Until something actually happens and you can make your own determinations...

Try THESE SITES:
NOAA
ACCUWEATHER.COM
INTELLICAST


----------



## amscapes03 (Nov 24, 2003)

i have sirius radio and even though they repeat/update every 4 minutes the weather isn't that good. i'm about 30 miles north of boston and they only give the "boston proper" weather (just major cities). Sirius is awesome..........except the weather.


----------



## Quality SR (Oct 25, 2006)

I look at the window.


----------



## itzkcatz (Sep 14, 2007)

Ask god


----------



## PlowOrDie (Oct 26, 2007)

http://www.nws.noaa.gov/


----------



## javaman70 (Nov 11, 2007)

Sirius Radio uses the weather channel for it's weather.


----------



## toast (Nov 18, 2007)

Try this... always accurate, and constantly updates!


----------



## plowboy21 (Nov 14, 2007)

yeah thanks toast i already have that one but i think ill use the ither ones for predicting but i do have to say its always accurate


----------



## poncho62 (Jan 23, 2004)

I am in the sticks...hill country.....the weather can be totally different 5 miles from here. Like the other post said, best to just look out the window.

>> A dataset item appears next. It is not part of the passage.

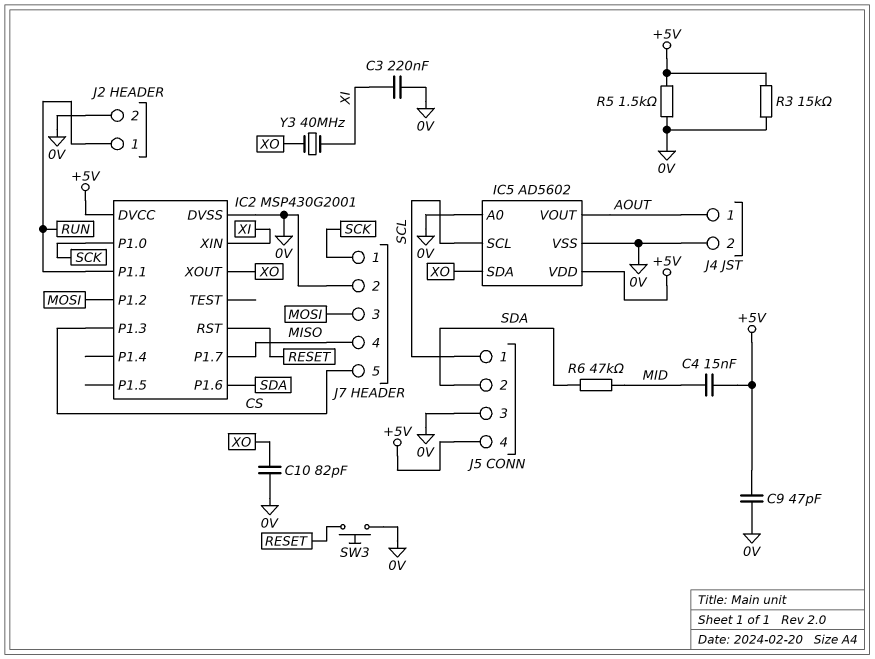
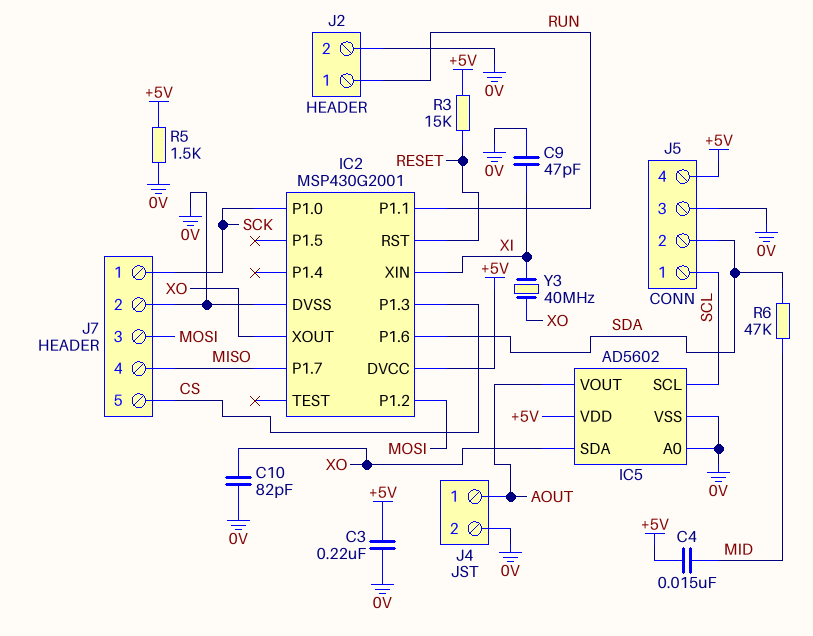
C3: 220nF (0V, XI) -> 220nF (+5V, 0V)
C9: 47pF (+5V, 0V) -> 47pF (0V, XI)
R3: 15k (+5V, 0V) -> 15k (+5V, RESET)
SW3: button (0V, RESET) -> none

The weather people, sorry meteorologists, are as in the dark as much as we are most of the time.


----------



## kandklandscape0 (Sep 9, 2007)

not being rude but look out your window and see what the weather is, that is the best judgment, weather forecasters arnt good anymore, least i do not think.


----------



## winter angel (Oct 7, 2005)

*Use this*

Weather channel, accu weather noaa, local news and then look outside.

Then make your judgement

Someone will be right,


----------



## tkrepairs (Nov 28, 2007)

look outside lol


----------